Aquifers provide drinking water to 55 thousand people
In the early 1900s, those that lived in the city of Chattanooga had access to clean drinking water from the Tennessee River.
In the early 1900s, those that lived in the city of Chattanooga had access to clean drinking water from the Tennessee River. But if you lived in a rural area like Hixson at the time, you did not.
Freshwater that lies beneath earth's surface. An aquifer is a porous rock layer, that is saturated by slow water flow. Hixson utility uses two aquifers to serve 16 percent of Hamilton county's population.
The utility's primary aquifer extends from the top of Mowbray mountain down to Middle Valley road.
Engineer Tom Bockman says each aquifer spans at least 1000 acres.
"When the water falls...from the ground it percolates down, through the ground into the fractured rock. We're able to put pumps into these areas, and pull the water out," says Bockman.
The pumps are man-made wells. Initially, there were two pumps. Today, there are four. The pumps extend down sixty, eighty, eighty-nine, and ninety feet.
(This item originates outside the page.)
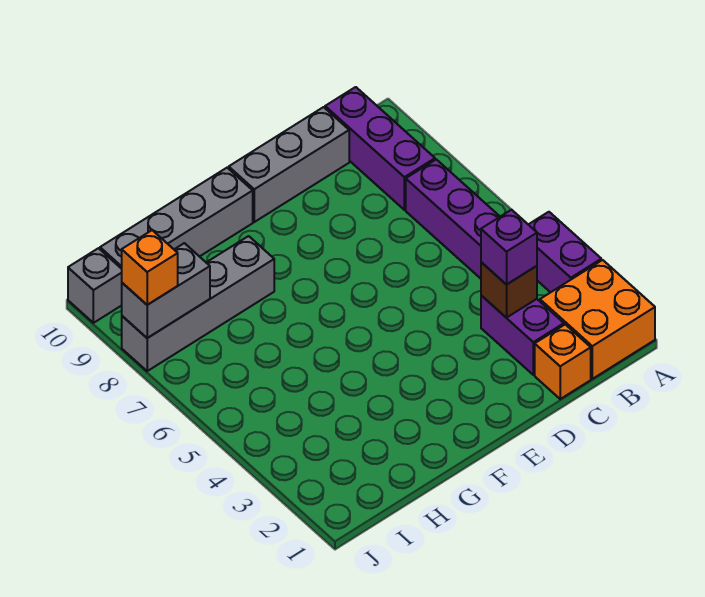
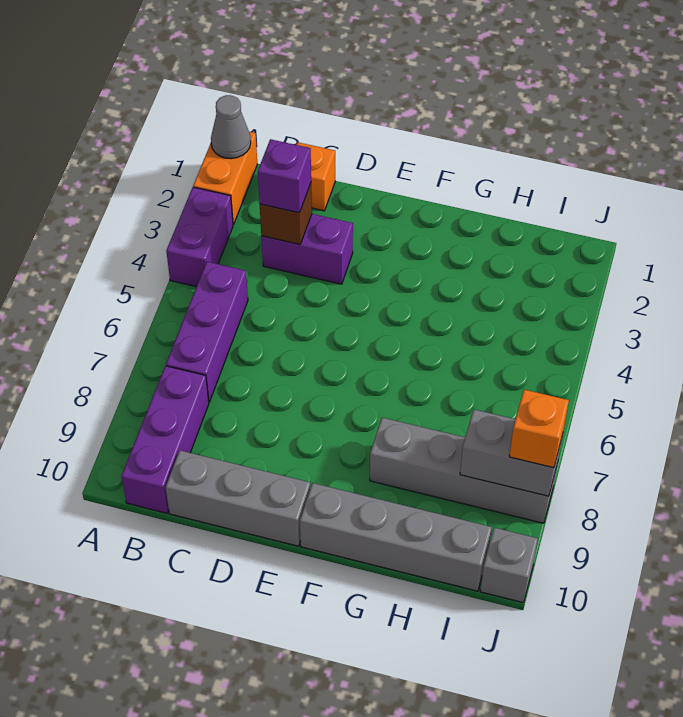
orange brick A1:B2 level 1 -> orange brick A1:A2 level 1
none -> grey cone A1 level 2
purple brick C2:C3 level 1 -> purple brick C3:D3 level 1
And the water is clear and cool with a temperature around 57 degrees. Depending on where you live, from the ground to your tap, it takes anywhere from five to ninety-six hours for your water to seep through sediment and rock.
Ron West, General Manager of Walden's Ridge Utility District says, "Because I mean, you talk about the far side of the mountain..if you have to drive an hour, you know, it takes it longer to get the water there."
The district pumps about seven and a half million gallons a day. Water is stored for hours, days, even months until it's ready to use. Four fifty-foot towers are currently holding 46 feet of water -- which is typical this time of year. When summer hits levels drop, as water consumption spikes.